An ancient port city and parts of a temple built in the 7th century may have been uncovered by the tsunami that resulted from the 2004 Indian Ocean earthquake. As the waves gradually receded, the force of the water removed sand deposits that had covered various rocky structures and revealed carvings of animals, which included an elaborately carved head of an elephant and a horse in flight. A small square-shaped niche with a carved statue of a deity could be seen above the head of the elephant. In another structure, there was a sculpture of a reclining lion. The use of these animal sculptures as decorations is consistent with other decorated walls and temples from the Pallava period in the 7th and 8th centuries.

The Archaeological Survey of India sent divers to begin underwater excavations of the area on February 17, 2005.

Seven Pagodas of Mahabalipuram

The Myths

Nakula and Sahadeva's Rathas, part of the Seven Pagodas complex, circa 1914. Courtesy J.W. Coombes.

The name “Seven Pagodas” has served as a nickname for the south Indian city of Mahabalipuram, also called Mamallapuram, since the first European explorers reached the city. The phrase “Seven Pagodas” refers to a myth that has circulated in India, Europe, and other parts of the world for over eleven centuries. Mahabalipuram’s Shore Temple, built in the eighth century C.E., stands at the shore of the Bay of Bengal. Legend has it that six other temples once stood with it.

An ancient Brahman legend explains the pagodas’ origins in mythical terms. Prince Hiranyakasipu refused to worship the god Vishnu. The prince’s son, Prahlada, loved Vishnu greatly, and criticized his father’s lack of faith. Hiranyakasipu banished Prahlada, but then relented and allowed him to come home. Father and son quickly began to argue about Vishu’s nature. When Prahlada stated that Vishnu was present everywhere, including in the walls of their home, his father kicked a pillar. Vishnu emerged from the pillar in the form of a man with a lion’s head, and killed Hiranyakasipu. Prahlada eventually became king, and had a son named Bali. Bali founded Mahabalipuram on this site. (Adapted from Coombes, 23-4.)

Unclear ancient evidence

The temples’ origins have been obscured by time, lack of complete written records, and storytelling. Englishman D. R. Fyson, a long-time resident of Madras (now Chennai), wrote a concise book on the city of Mahabalipuram titled Mahabalipuram or Seven Pagodas, which he intended as a souvenir volume for Western visitors to the city.
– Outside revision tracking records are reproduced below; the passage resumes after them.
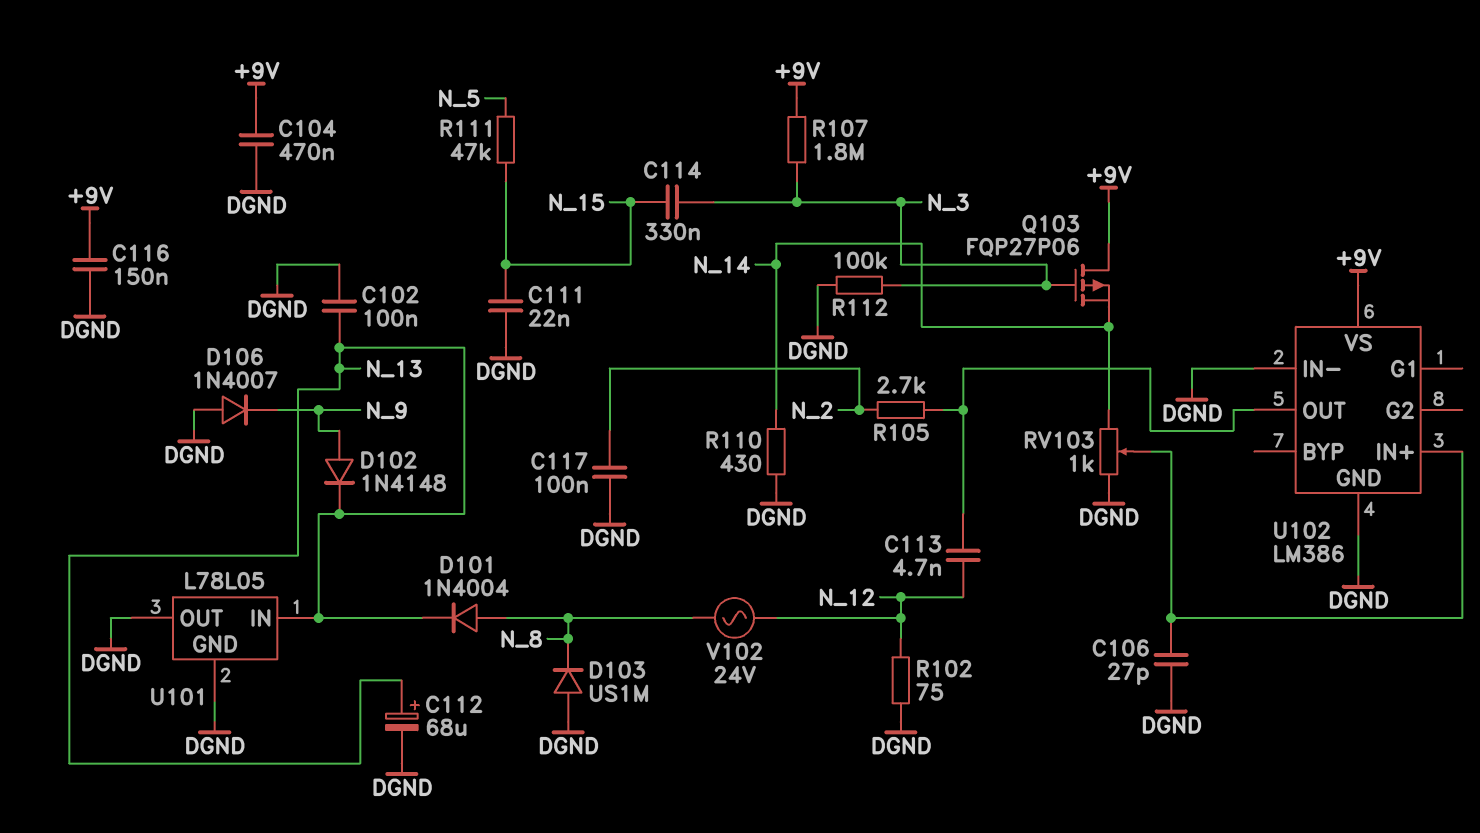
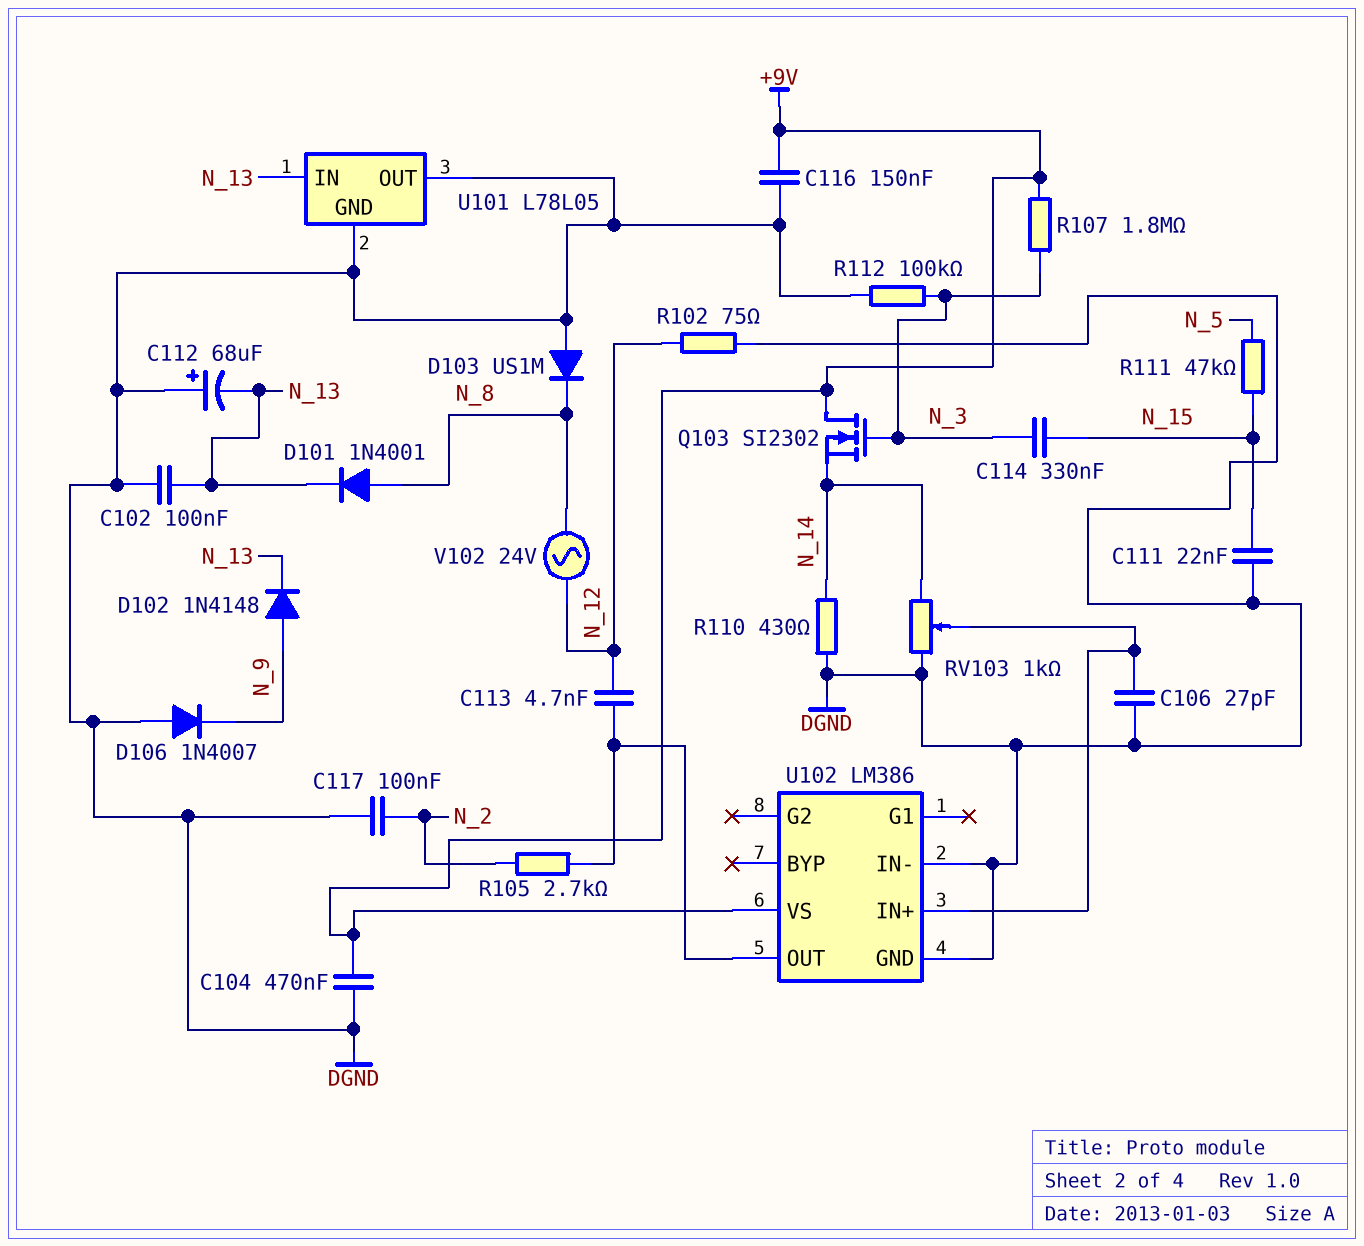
C112: 68uF (plus N_13, minus DGND) -> 68uF (plus DGND, minus N_13)
D101: diode 1N4004 (A N_8, K N_13) -> diode 1N4001 (A N_8, K N_13)
Q103: PMOS FQP27P06 (G N_3, D +9V, S N_14) -> NMOS SI2302 (G N_3, D +9V, S N_14)

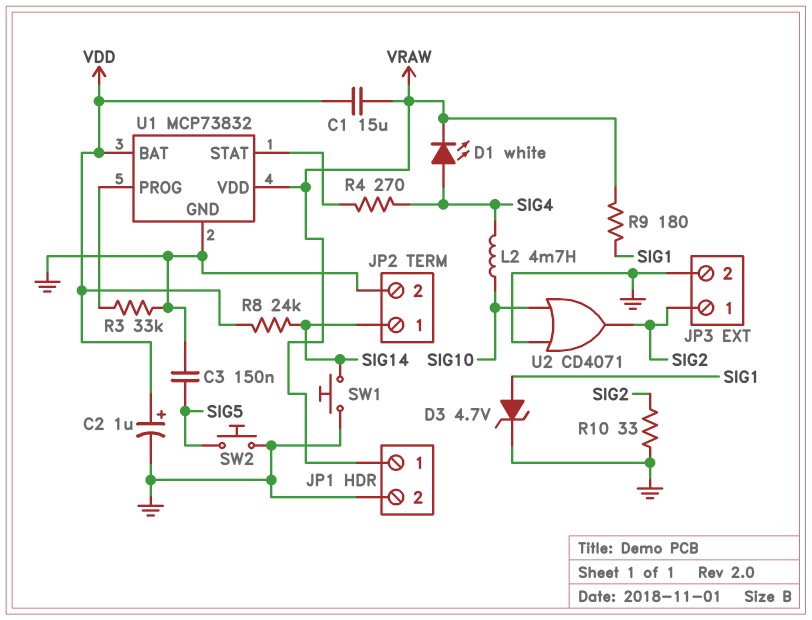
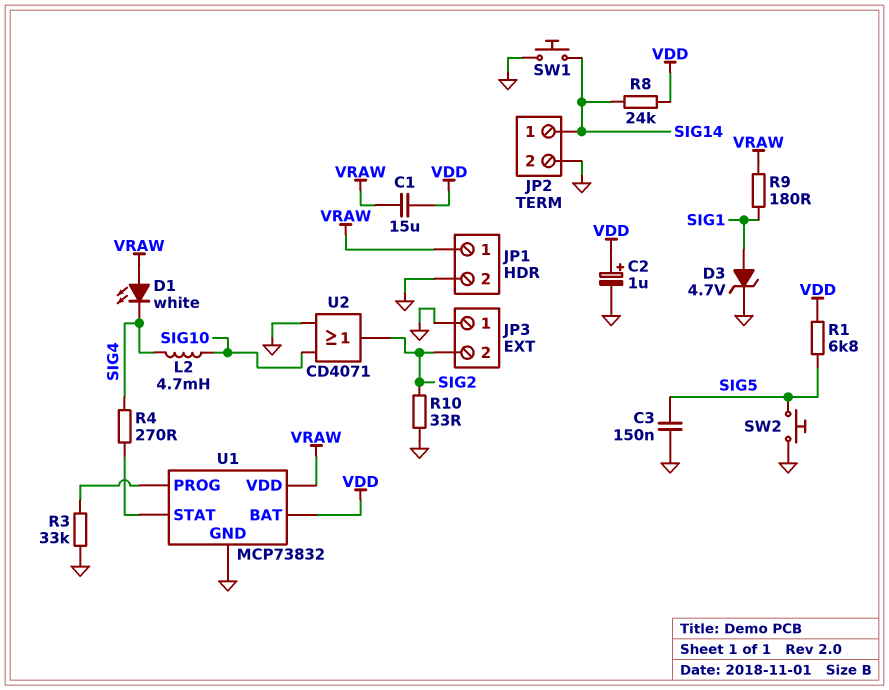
D1: LED white (A SIG4, K VRAW) -> LED white (A VRAW, K SIG4)
JP3 pin 1: SIG2 -> GND
JP3 pin 2: GND -> SIG2
R1: none -> 6.8k (SIG5, VDD)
In it, he states that the Pallava King Narasimharavarman I either began or greatly enlarged upon Mahabalipuram, circa 630 C.E. (Fyson 1). Archaeological evidence has not yet clearly proven whether Narasimharavarman I’s city was the earliest to inhabit this location.

About 30 years prior to the founding of Narasimharavarman I’s city, Pallava King Mahendravarman I had begun a series of “cave temples,” which were carved into rocky hillsides (Fyson 2). Contrary to what the name suggests, they often did not begin as natural caves. Mahendravarman I and Narasimharavarman I also ordered construction of free-standing temples, called rathas in the region’s language, Tamil. Nine rathas currently stand at the site (Ramaswami, 209). Construction of both types of temples in Mahabalipuram appears to have ended around 640 C.E. (Fyson 3). Fyson states that archaeological evidence supports the claim that a monastery, or vihara in Tamil, existed in ancient Mahabalipuram. The idea of the monastery would have been adopted from practices of the region’s past Buddhist inhabitants. Fyson suggests that the monks’ quarters may have been divided between a number of the city’s rathas, based on their division into small rooms. Buddhist influence is also apparent in the traditional pagoda shape of the Shore Temple and other remaining architecture (Fyson 5).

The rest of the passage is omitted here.